Tuesday, March 30, 2010

Speak Easy

I wish I could speak in italics. Mastering italics would arm me with a more succinct way of speaking. Currently, no one knows whether I am speaking a book title or speaking words that happen to appear in the title of a literary work. One time I said, “In The Black Stallion…” and I was interrupted by my friend who said, “which black stallion is THE black stallion and when were you, in a Jonah-ish fashion, in a black stallion? I thought we were BFFs and that, my BFF, is most certainly exchangeable, BFF quality information.” So, because I could not speak in italics I was forced to say, “ In 1941, author Walter Farley, published a novel which he entitled The Black Stallion. It is this aforementioned work to which I will, in the next several sentences, be referring."

Its an American tragedy.

Monday, March 29, 2010

From the Mysterious Archives

I was browsing through some old word documents and I came across this gem from 2001 entitled "centaur." Below is the piece in its entirety:

OK. Let me just say this. A person cannot pick who their parents are. They just can't. Why would you hate someone just because their daddy (or mama) was a horse (or centaur)?! If that isn't discrimination I don't know what is. Centaur Americans have been through more than any other cohort ever. Two words, Concentration Stables. I think Centaurs are heroes. Let's review American history, shall we? Do you know how many Centaur Americans died at the Boston Tea Party? 987. NINE HUNDRED AND EIGHTY-SEVEN. You know why? They didn't have the dexterity to throw tea in the river with their hooves so they had to gallop to the shore. Do you know what happened? They fell in the river. One by one. What is wrong with you? Centaurs aren't stupid. They are brave, moderately smelly American PATRIOTS.
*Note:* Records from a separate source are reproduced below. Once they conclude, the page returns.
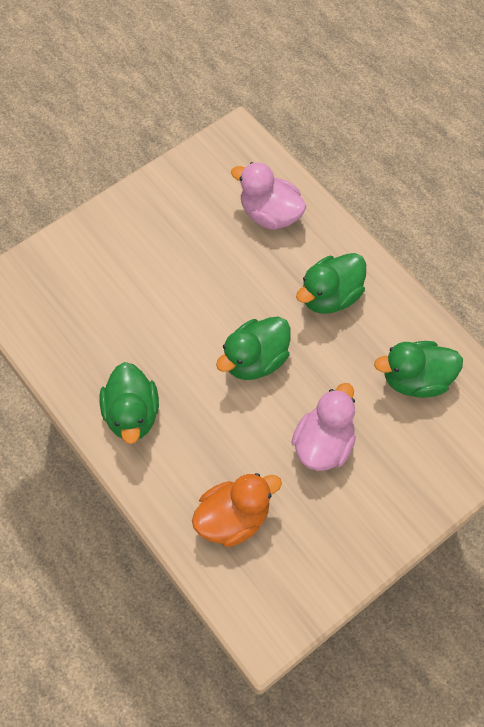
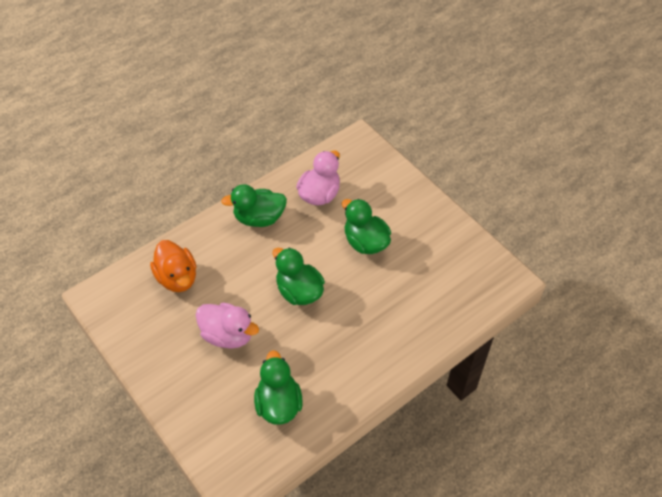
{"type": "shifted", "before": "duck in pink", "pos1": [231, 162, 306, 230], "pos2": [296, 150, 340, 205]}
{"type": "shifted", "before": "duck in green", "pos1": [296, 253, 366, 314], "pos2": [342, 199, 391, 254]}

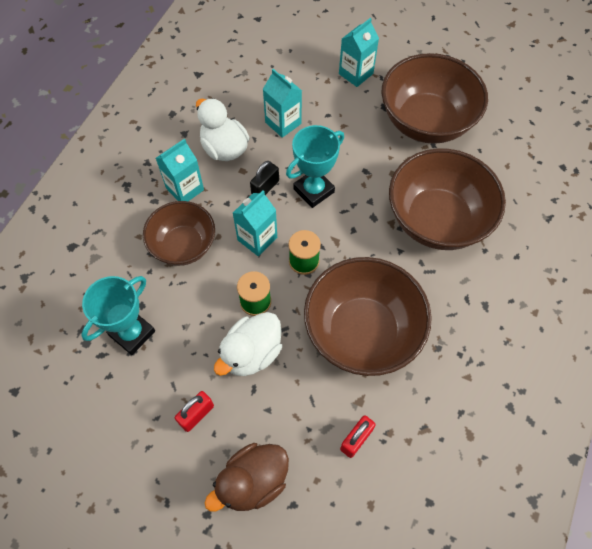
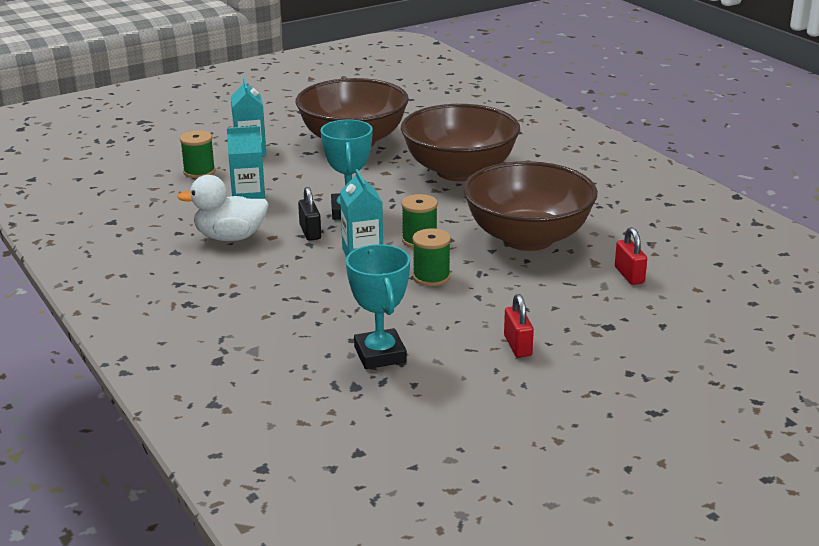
{"type": "gone", "before": "carton in turquoise", "pos1": [156, 139, 204, 201]}
{"type": "gone", "before": "bowl in brown", "pos1": [143, 201, 215, 266]}
{"type": "gone", "before": "duck in white", "pos1": [214, 312, 282, 376]}
{"type": "gone", "before": "duck in brown", "pos1": [205, 443, 289, 512]}
{"type": "new", "after": "spool in green", "pos2": [180, 130, 215, 178]}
Ummmmmm. What?! I have NO idea why I wrote this. I'd like to think it was in response to something centaur related, but let's be real there's a 40% chance it wasn't. Why am I posting this? Wrong question. Why aren't you posting this? Probably because you hate mythical beasts. Now who's ridiculous?

Friday, March 12, 2010

He’s Baaaack & Your Education

Post 1: He's Baaaaaaaack

I awoke this morning to what’s becoming my favorite morning greeting. This guy’s face!

Now that he’s got a government funded college grant under his belt (see the post below) , Mr. Sass E. Frass thinks he knows it all and is trying to tell us simpletons how to manage our mortgages. Someone’s too big for their old timey britches.

Seriously I think these people just take pictures at nursing homes and force people into involuntary model-tude. Sorry, can't win 'em all, Old People.

Post 2: YOUR Education!

As you may be able to tell by my regal demeanor I’m a part of a fucking coupon club society thing. Look at the email I got today, folks! A COLLEGE COUPON!!
And, you have two very amazing options. You can:

“Continue Your Education” or you can “Continue your education.”

You r-tards are probably like, ‘Oh what’s the difference. My name’s Society.’ Listen here society while I use my giant think blob to enlighten you. You know how when you talk about God you have to capitalize the H in he? Well maybe the first link is for God and the second one is for everyone else. Chew on that, llama face.

Wednesday, March 3, 2010

More than Words


I saw this banner ad while checking my Yahoo email. Unfortunately the top of it is cut off. Allow me to recap:
Make less than $45,000 a year? You may qualify for a grant to go back to school.
Clearly this man can and should get his doctorate in Television and Microwave repair and god dammit he shouldn't have to pay. Thanks advertising!